Ronald Acuña Jr. (OF, Atlanta Braves)—2-4, 2 R, HR, RBI, SB. Acuña is making the push for a 40/40 season, which was last accomplished in 2006 by Alfonso Soriano. I am actually surprised at how exclusive this club is with only four members. This feat is something I have heard about, but it hasn’t been drummed up as much as I feel it should. He has about 20 games to club three homers and snag six bases. He has six steals in his past 18 games, so this does seem in reach.

Austin Nola (1B/2B, Seattle Mariners)—3-6, 3 R, 2 HR, 2B, 5 RBI. Despite this being the first I’ve heard this man’s name, Nola’s put together a strong rookie campaign for a 29-year-old. He is slashing .277/.337/.497 in just under 200 plate appearances. He doesn’t have much of a starting role, but he has squeezed in a few appearances at catcher. If anything happens to a Seattle backstop, he may need to step in.

Kyle Seager (3B, Seattle Mariners)—2-6, 2 R, 2 HR, 3 RBI. When do we start calling Corey Seager Kyle’s brother again? If anytime, I think it’s now. Since the start of August, Seager has been unstoppable. He is slashing .315/.406/.712 with a 191 wRC+, 12 homers, and 31 RBI. He has only played in 85 games this season but is one home run away from tying last year’s total in 155 games.

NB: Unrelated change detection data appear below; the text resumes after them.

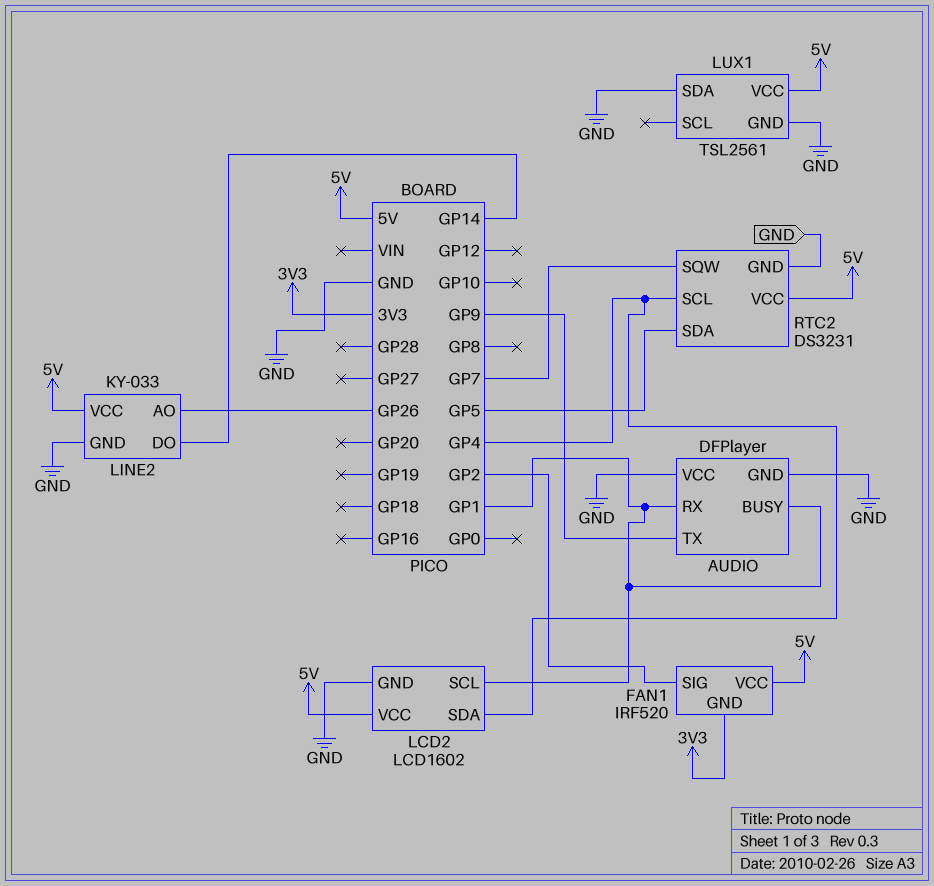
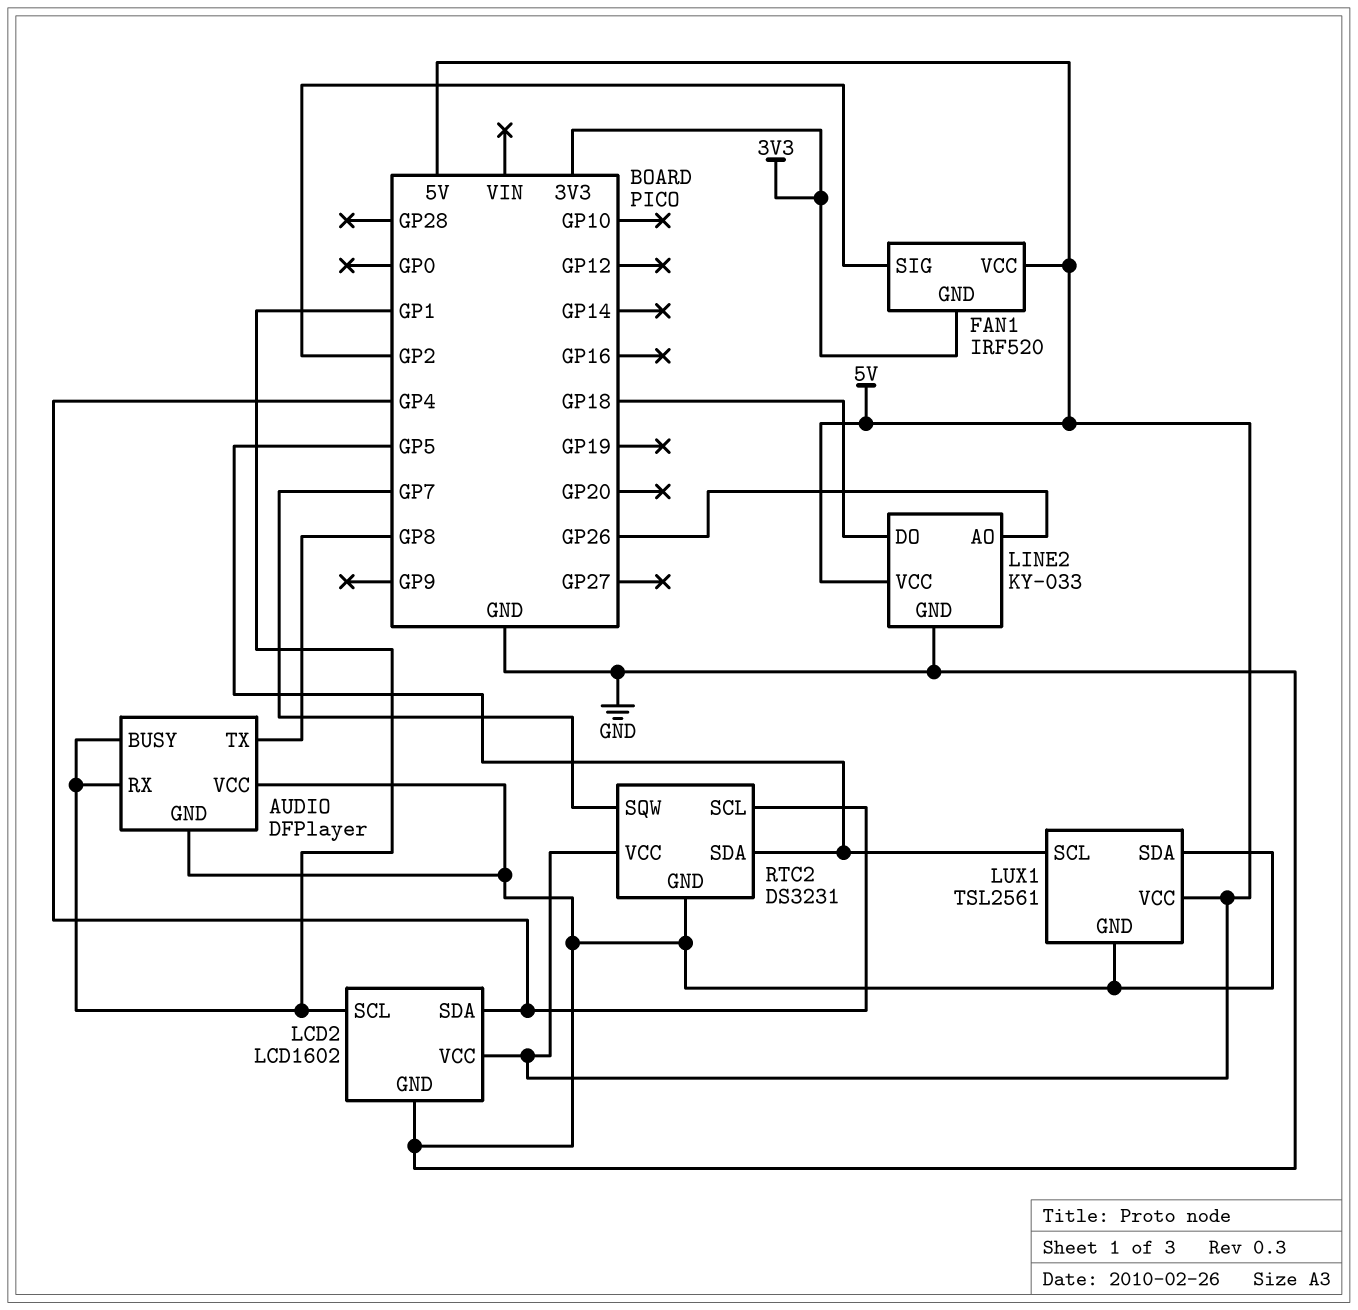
AUDIO pin TX: GP9 -> GP8
LINE2 pin DO: GP14 -> GP18
LUX1 pin SCL: none -> GP5

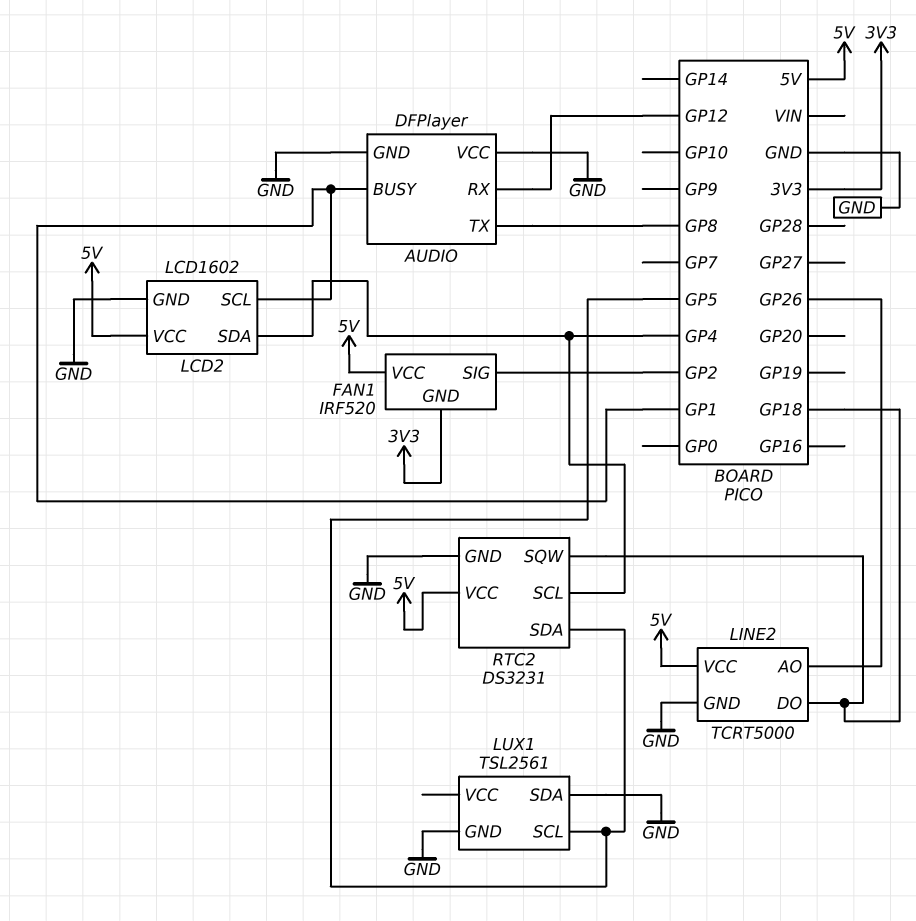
AUDIO pin RX: GP1 -> GP12
LINE2: KY-033 -> TCRT5000
LUX1 pin VCC: 5V -> none
RTC2 pin SQW: GP7 -> GP18

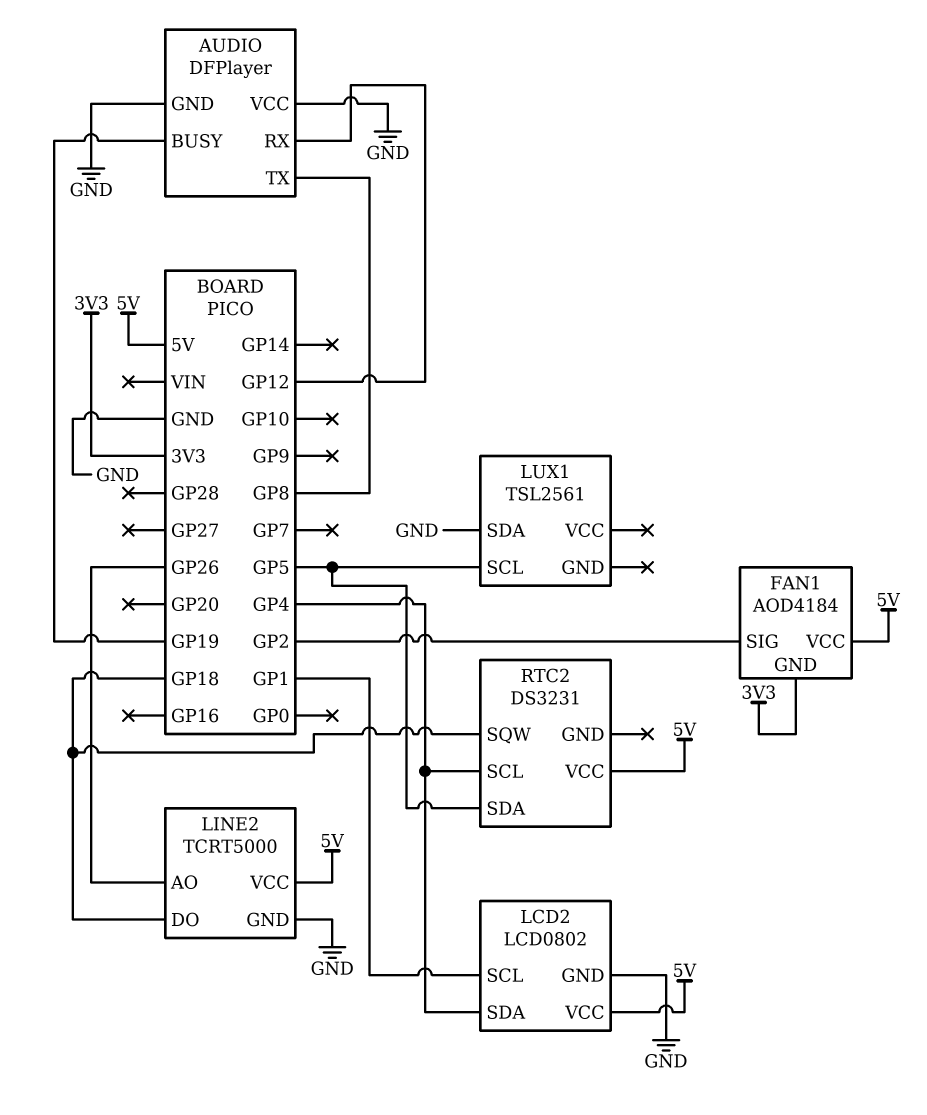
AUDIO pin BUSY: GP1 -> GP19
FAN1: IRF520 -> AOD4184
LCD2: LCD1602 -> LCD0802
LUX1 pin GND: GND -> none
RTC2 pin GND: GND -> none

Kyle Tucker (OF, Houston Astros)—2-6, R, HR, 2 RBI. His line may not have been the best of the rest to choose from, but many of us have been eagerly awaiting this kid’s return to the bigs in 2019. In his first start with the Astros in 2019, he launched a 395-foot home run. In his 125 games down in Triple-A this season, he finished with a 30/30 season. George Springer was diagnosed with a concussion, and the Astros may want to play it safe and start Tucker until the playoffs. Grab him if he’s still on waivers.

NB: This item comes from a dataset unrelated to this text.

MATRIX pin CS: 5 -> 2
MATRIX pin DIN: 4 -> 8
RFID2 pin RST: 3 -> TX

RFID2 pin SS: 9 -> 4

(Photo by Russell Lansford/Icon Sportswire)

Jim Chatterton

Jim has written for Razzball and now is a part of the Pitcher List staff. He is a Villanova alum and an eternally optimistic Mets fan. He once struck out Rick Porcello in Little League.

2 responses to “Batter’s Box: Schwarby Parker”

  1. J says:

    Schwarber more than just looks like a football player. He was an all-state linebacker in high school. I imagine if he were taller he could have played D1.